Dad furious as 5-year-old hospitalised after vaping
The father of a five-year-old boy who ended up in hospital weeks after vaping with a classmate at school is demanding tighter restrictions on the nicotine products.
Steven, the boy's father, said that a seven-year-old child from the same school brought their mother’s fruit-flavoured vape to school and asked his son to try it.
“Another child grabbed his mum’s vape at home, brought it into the schoolyard and asked them to come into the bushes and suck on this, it tastes like grapes,” Steven told 7NEWS.
By the end of the school day, the disposable vape was empty and the boy’s parents fear that he had been using it.
Three weeks later, the five-year-old began coughing and vomiting and was rushed to Geelong hospital with suspected pneumonia.
“(He) couldn’t stop coughing to the point that he was no longer breathing,” Steven said.
“I had no choice but to call an ambulance.”
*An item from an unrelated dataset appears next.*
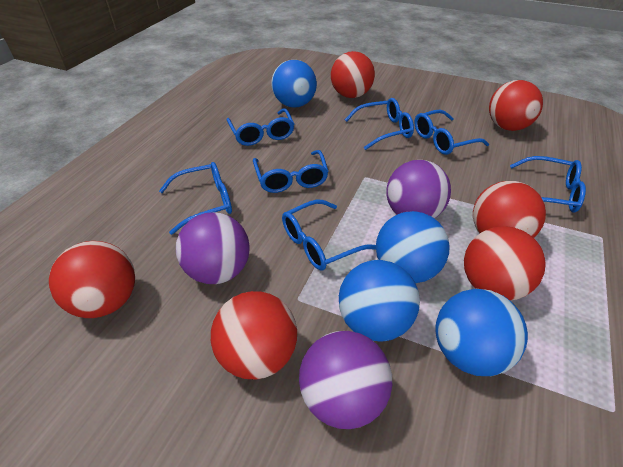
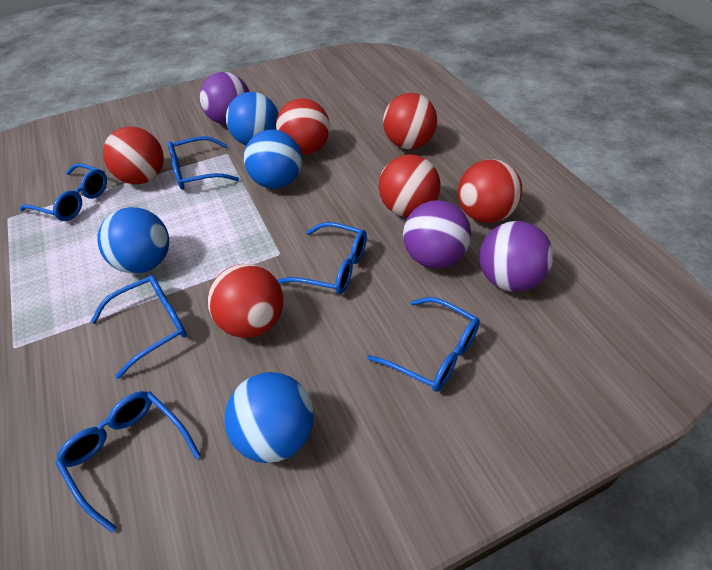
blue glasses: 7 -> 6

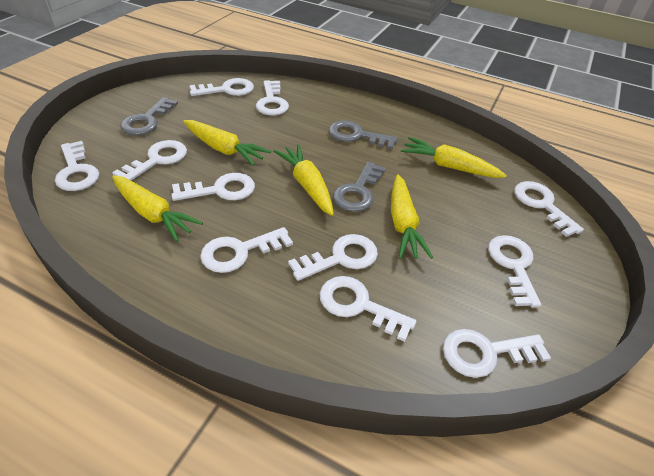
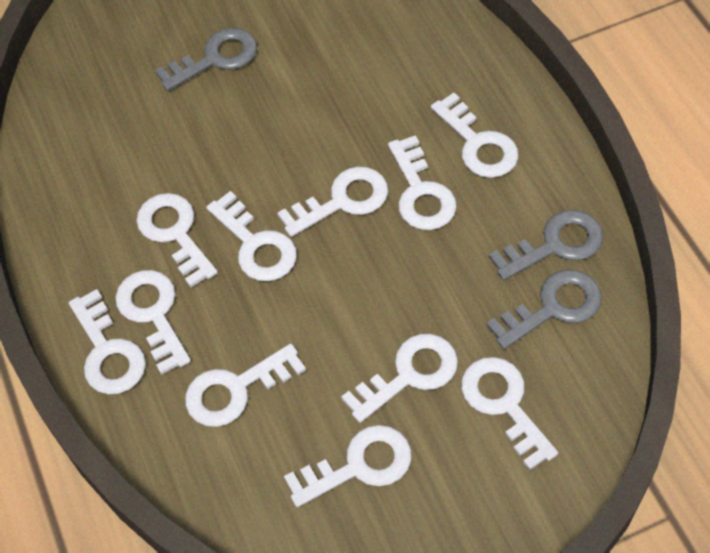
yellow carrot: 5 -> 0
The father from Victoria is now demanding tighter restrictions on vapes, which are often marketed with cartoons, fruit and catchy lines. With the goal to out-law this particular marketing strategy for vapes, Steven is calling for better child protection on these devices.
“I can’t open a Panadol bottle without some force, as you’d well know, but a child can pick up one of these devices that has nicotine in it,” Steven said.
Steven paid almost $3500 to have the vapes analysed in a laboratory, with the preliminary results revealing at least 16 chemicals, including nicotine.
In Australia, nicotine vapes are only allowed to be sold with prescriptions.